Temora Aviation Museum has a collection of fourteen aircraft, all airworthy and flown regularly as part of the Museum’s Showcase days and Warbirds Downunder airshow. The aircraft heritage ranges from the early days of World War II through the Korean conflict and Vietnam. The aircraft collection includes Tiger Moth, Wirraway and Ryan trainers, the Boomerang, Hudson bomber and two legendary Spitfires. The Museum also operates many jets including the Vampire, Meteor, Canberra, two Dragonfly’s and the RAAF owned CAC Sabre.
In 2011 the Museum held its first Warbirds Downunder Airshow which provided visitors a full day of flying activities and displays with the support of the RAAF and many friends with their warbird aircraft. Warbirds Downunder attracts 15,000 people from around Australia and the world. Temora’s population of some 5,000 is quadrupled over the period.
Education is a priority for Temora Aviation Museum. Its aim is to provide a greater understanding of the aircraft and the people involved with the defence of our country. In particular, education programs developed by the Museum are directed to youth with special kits and material aimed at school visits and projects. Since the museum opened, some 5,000 school students have visited and participated in these special instructional programs.
The local Temora community has been instrumental in the establishment and success of the museum. The Temora Shire Council has supported the Museum from the beginning and as the airport owner and operator, directly assisted in its development. Many local residents have volunteered their time and skills to assist with the public displays, flying days and behind the scenes operations. A great cooperative spirit has been fostered with local organisations who provide the food and beverage service in the Mess Hall in return for a donation.
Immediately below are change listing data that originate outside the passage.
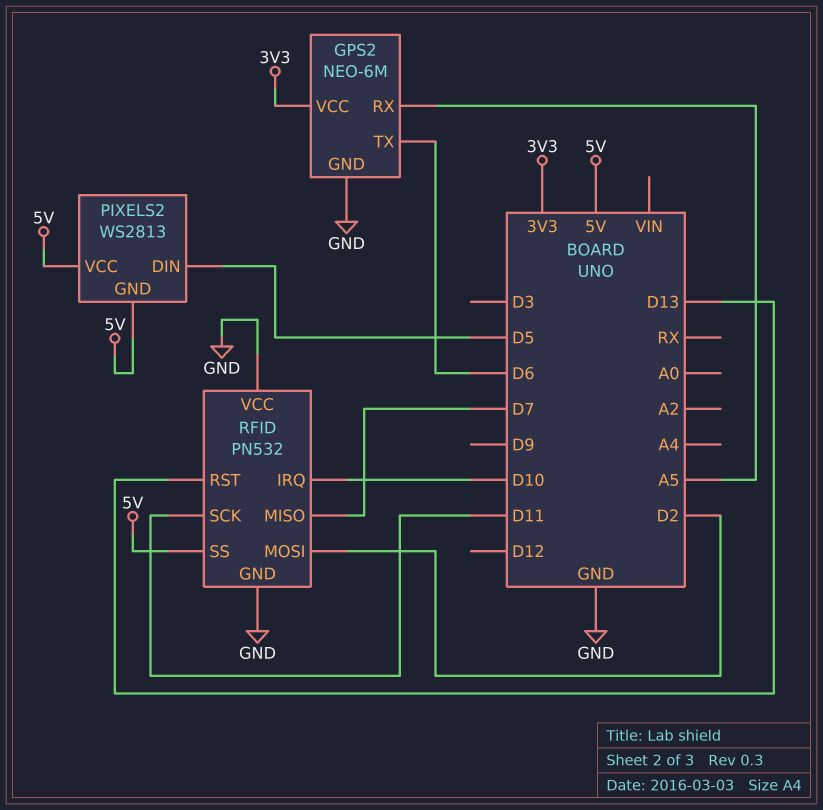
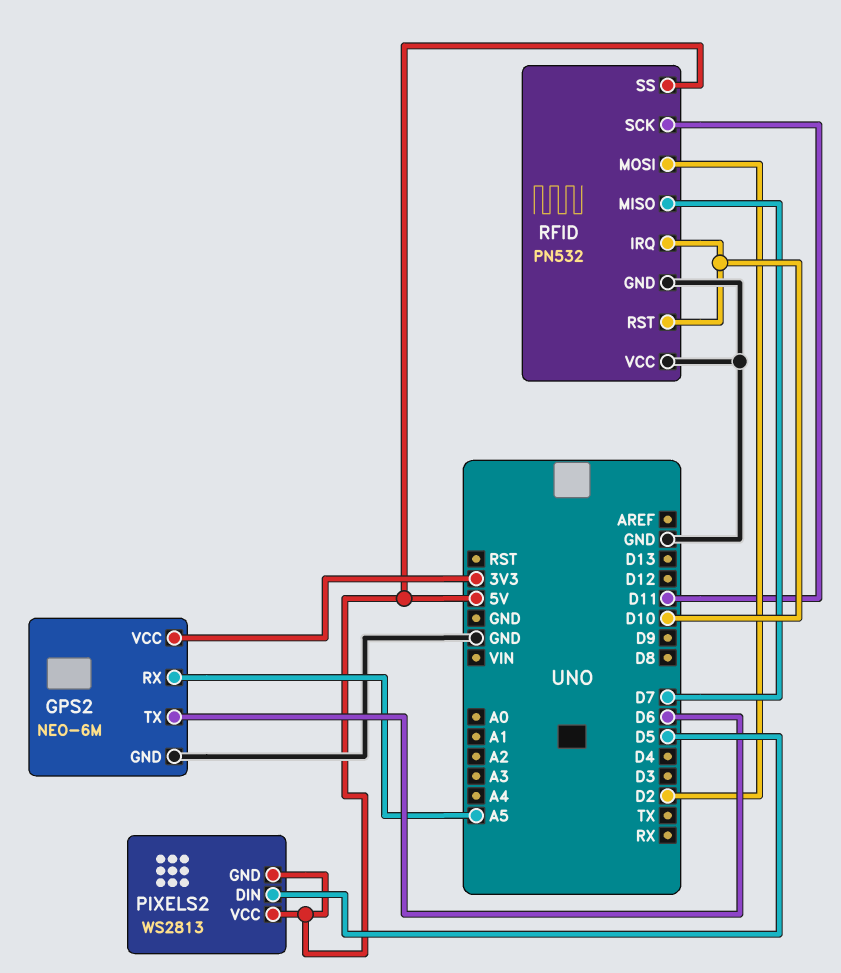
RFID pin RST: D13 -> D10

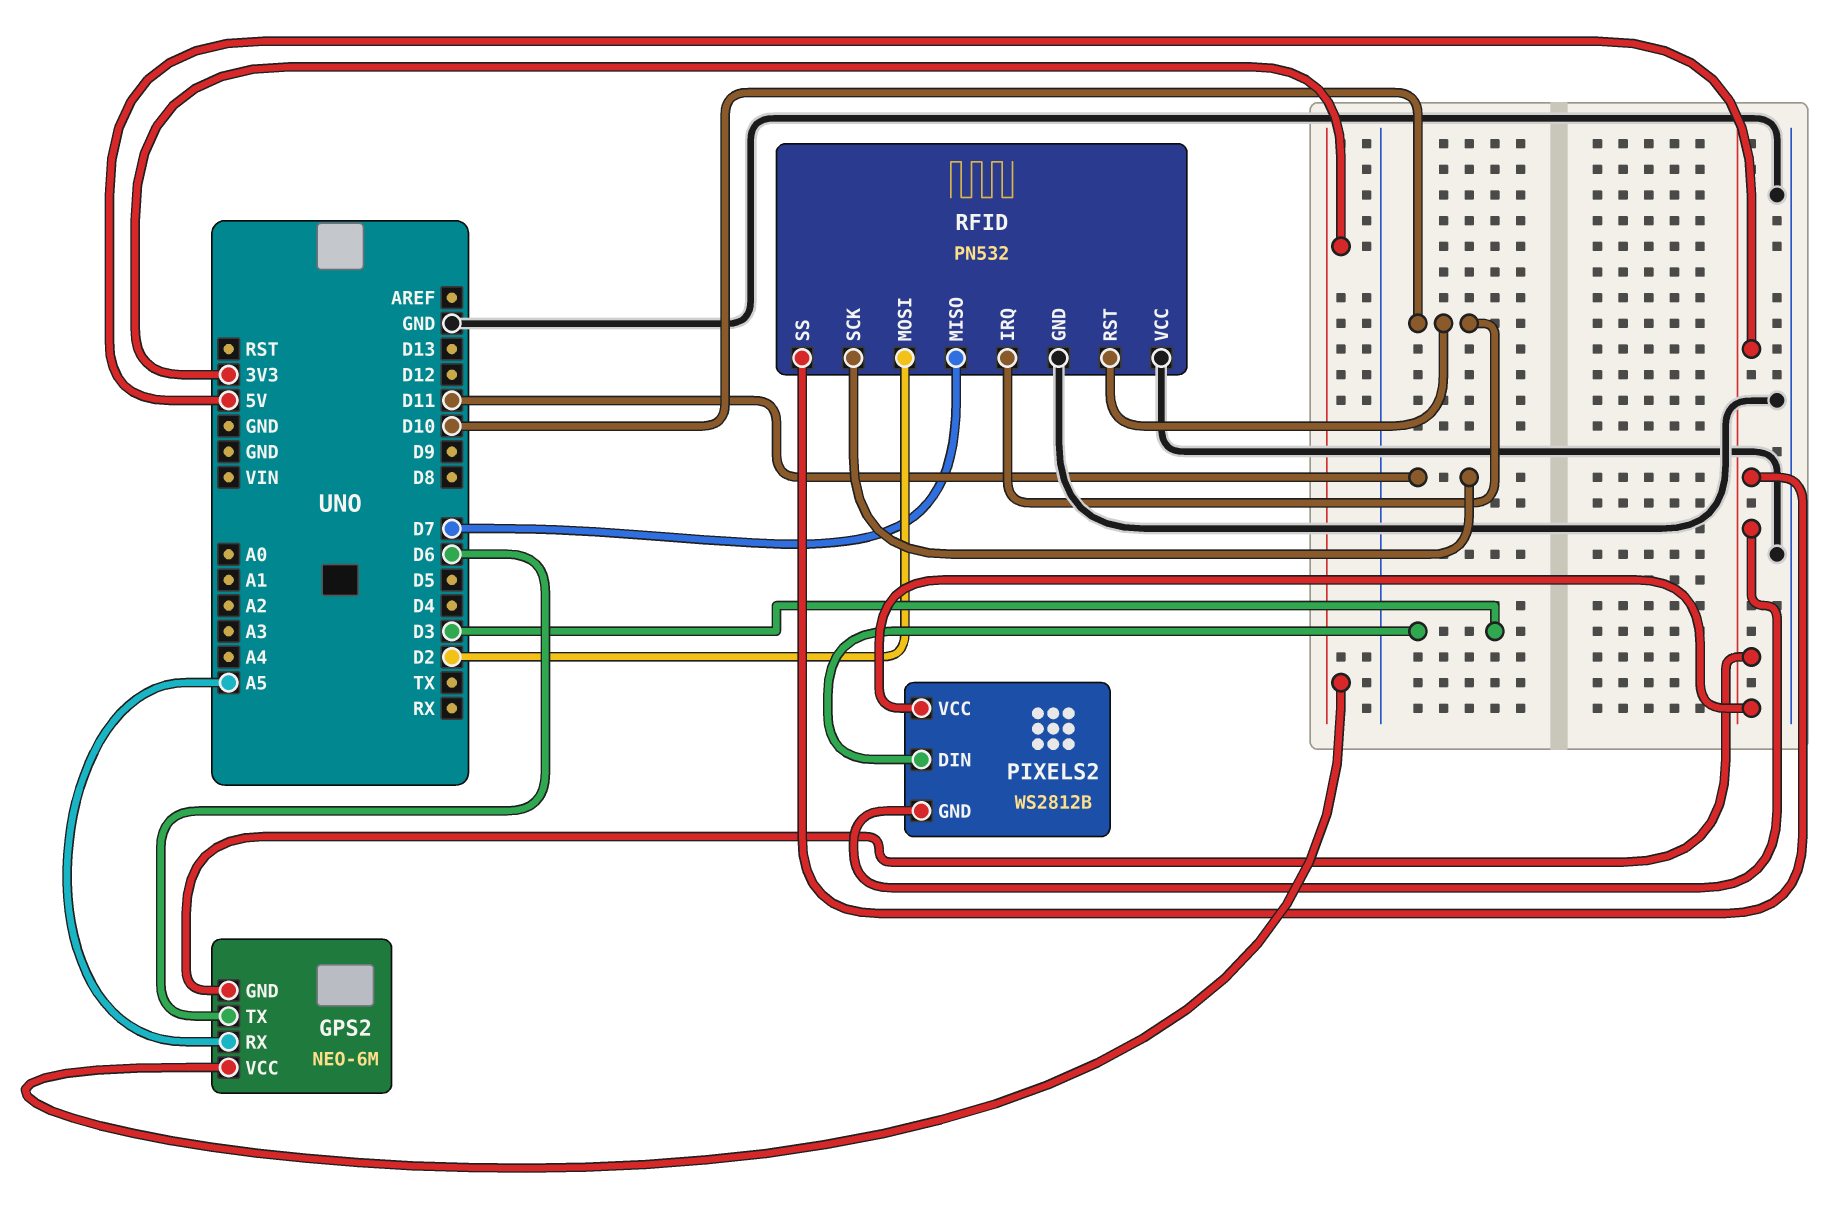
GPS2 pin GND: GND -> 5V
PIXELS2: WS2813 -> WS2812B
PIXELS2 pin DIN: D5 -> D3

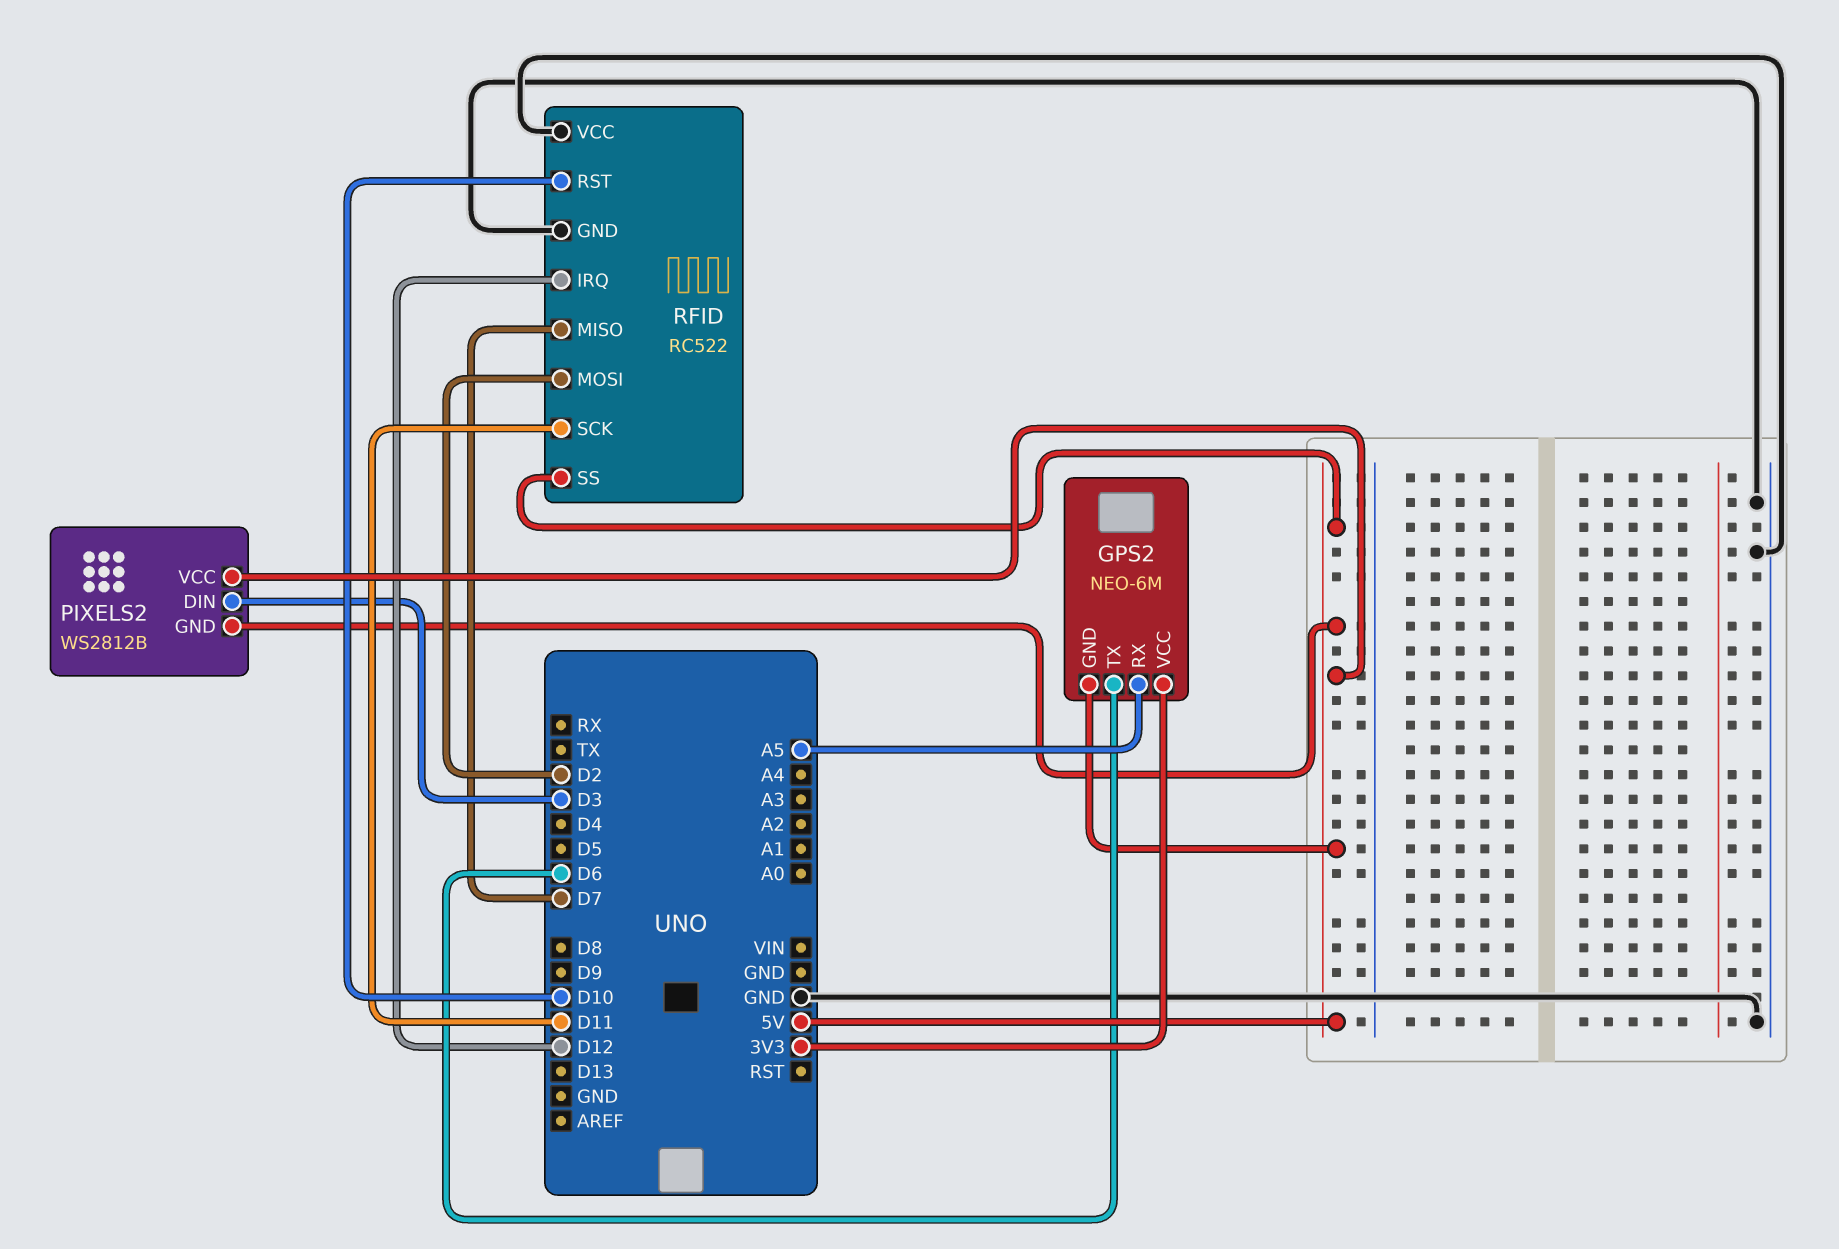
RFID: PN532 -> RC522
RFID pin IRQ: D10 -> D12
Temora Aviation Museum has achieved great success having received over 500,000 visitors and conducted in excess of 232 flying days and airshows. The aircraft collection has travelled to, and performed at, all major Australian airshows and are regularly flown in tribute to Australia’s service men and women at special memorials and ANZAC Day ceremonies.
From its humble beginnings, David Lowy has developed and funded the Temora Aviation Museum into an icon of Australia’s military flying heritage which has not only brought much enjoyment to the visitors attending the displays and emotional tears from the veterans who flew and maintained the aircraft, but also provided knowledge and inspiration to our youth.
The Australian Aviation Hall of Fame proudly presents the 2015 “Southern Cross Award”, honouring an organisation which has made an outstanding contribution to aviation, to the Temora Aviation Museum.